今年の年賀状から・・・アナログ礼賛



 今日は小正月。何年か前なら成人式で、年賀葉書のお年玉抽選が行われていた。今は抽選もなぜか1月も下旬の23日に移ってしまったが、さすがにもうこの時期になると年賀状など来ない。正月もすっかり終わったな、と思う。

 さて、今年の年賀状で特徴的と感じたのは、最近になく手書きの文字がたくさん書かれた年賀状が多かった、ということである。この10年ほど、PCや家庭用の高性能プリンターが普及するにつれて、美しくはあるけれども、字を書くことを放棄した、という感じのつまらない年賀状が増えていた。それに伴い、年賀状を書く時期になると、前年受け取った年賀状を見ながら、私が「差し上げる」必要のある相手以外で、手書きの文字がないものには出さないことにするようになっていた。だからこそ、今年の手書き文字の増加は驚きであり、嬉しいことだった。私以外の人の中にも、私と同様に、アナログ(少し本来の意味を拡大して、最近はPC処理されていないものを広く「アナログ」と言うようだ。私もここではそのような意味で使う)への志向が回復してきているのではないか、と思った。その中に、正にその「アナログ」問題について触れたものが2通あったので、年賀状から目に止まったものを紹介するという恒例もあることだし、今年はそれらを引かせてもらおうと思う。

 まずは、今までに私が「生徒」として付き合った中で、最も敬意をもって接してきた「生徒」であったT君の年賀状。葉書の上4分の3のスペースに、わざわざ金で大きく「Only Analog Is Real」と書いた上で、残りのスペースに非常に小さい字で以下のように書いてある。

「明けましておめでとうございます。今年もよろしくお願いします。先生が水産高校に栄転されてから、なかなか会う機会がなく残念です。最近の研究活動は・・・残念ながら人並みにしか行っていないのですが、音楽活動に対し自らの情熱の限りを向けております。しかし、これで生活をしていこうとは粉微塵も思っておりませんが、音楽を楽しんでいるのは事実です。東京や大阪にライブを見に行ったりと、広く動くことで遠方の知り合いも増えました。そこから多くの事を学んだのですが、強く意識し始めたのは、電子化されていないアナログにひそむ情報(紙媒体、レコード盤など、そもそも媒体に記録されていない人のもつ情報を含めて)にこそ、魂をゆさぶるとんでもないモノがあるのだ、ということに気がつきます。先生のブログにも良くそういった「アナログ」なモノの価値を訴える文言を読み、強く共感するものです。またお会いしてお話ししたいものです。」

 もう1通は、「アナログが淘汰されていく時代、悩み多き歳になったと感じる今日この頃です」というだけだ。これは、20年ほど前、学校外の高校生集団に私が付き合っていた時に出会った「生徒」、S君からのものである。T君と違って、S君が私のブログを読んでいるのかどうかは分からない。読んでいないとすれば・・・この記述はより大きな意味を持つだろう。
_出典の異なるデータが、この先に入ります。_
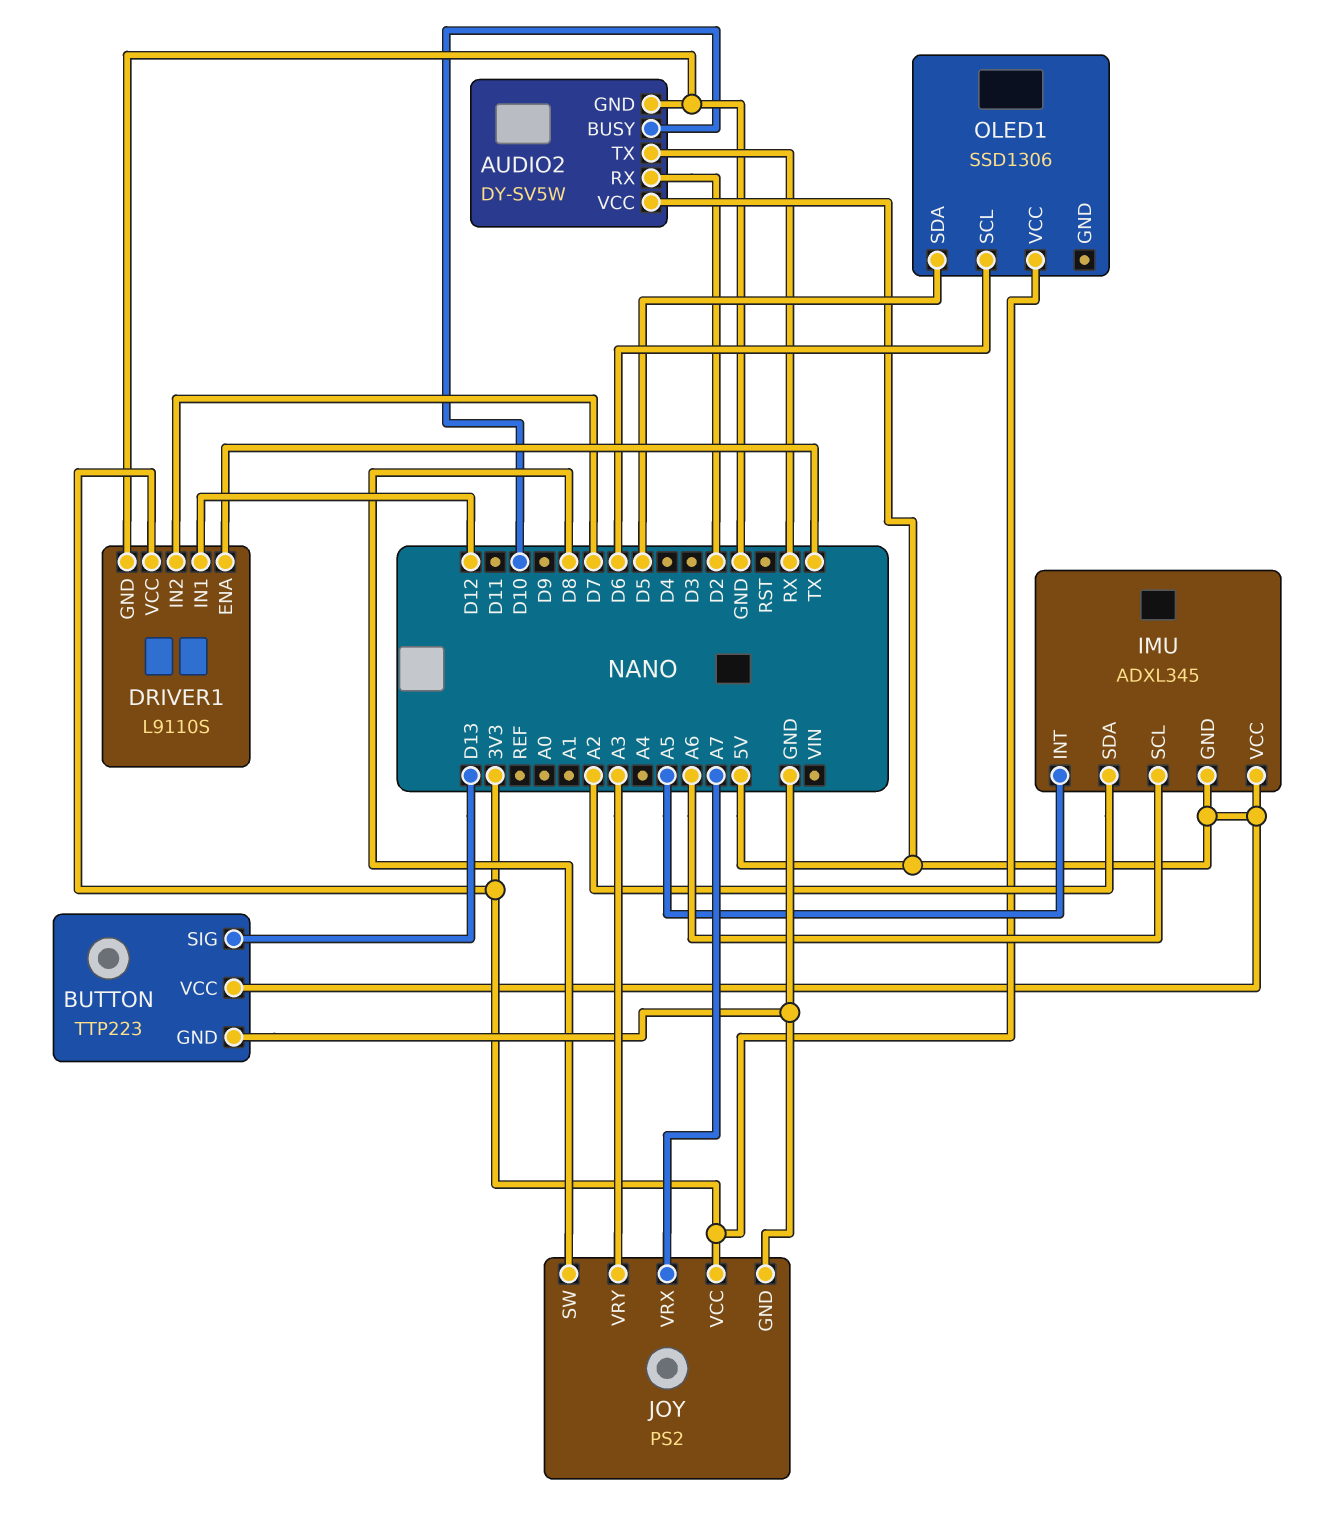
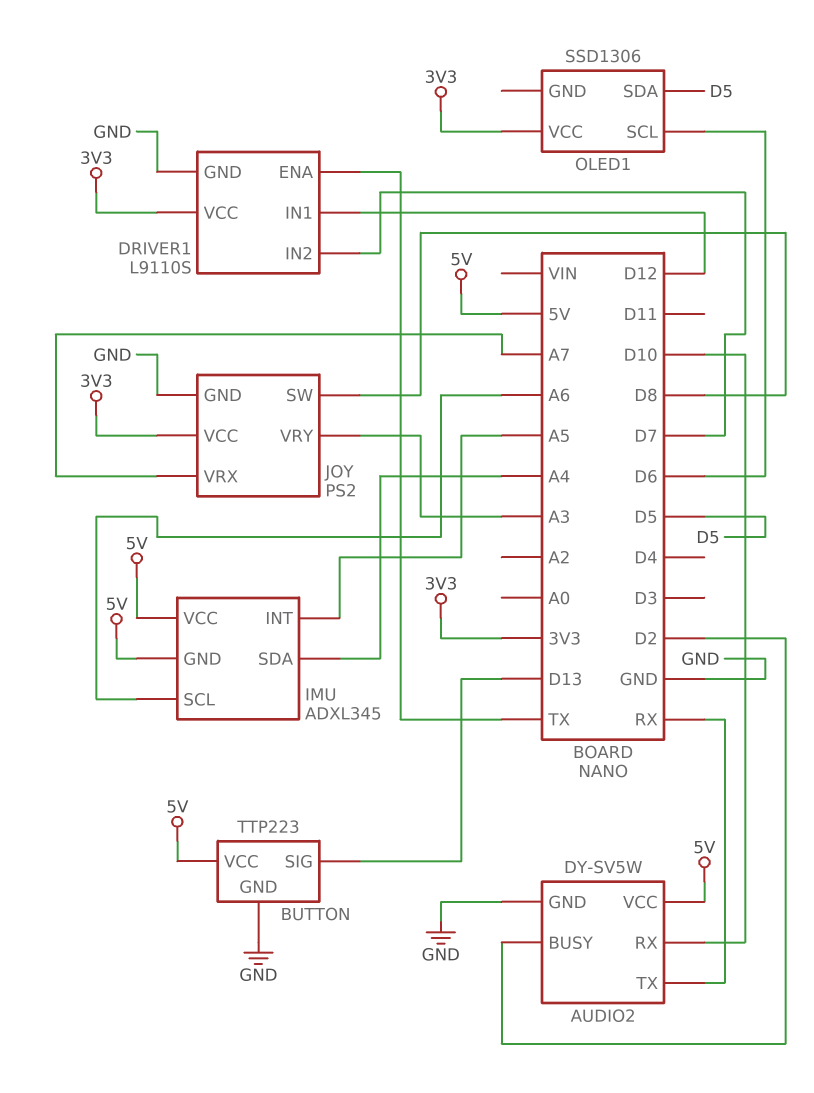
AUDIO2 pin BUSY: D10 -> D2
AUDIO2 pin RX: D2 -> D10
IMU pin SDA: A2 -> A4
 実は、新年最初の授業で、私は久しぶりに、手書きプリントを配った。「月曜プリント」復刊と言ってよいかも知れない。きっかけは、上のT君の年賀状である。私は、言葉が通じそうな気がしないので、プリントを配らなくなっていたが、もしも「アナログ」であることにこそ意味があるとすれば、言葉の中身よりも、私が書いた文字に生徒が接するということだけで、何かしらの意味は持つのではないか、少し実験をしてみよう、と思ったのである。こういうものは、結果がすぐに出るものではなく、仮に「結果」らしきものが出たとしても、私が与えたものとの因果は証明できないと思う。それでもいい。アナログを通じて、何か得体の知れないコミュニケーションが生まれ、それによって何かが変わっていく・・・そういう期待は持って良いのではないか。「何か」が起これば、またこの場で報告しようと思う。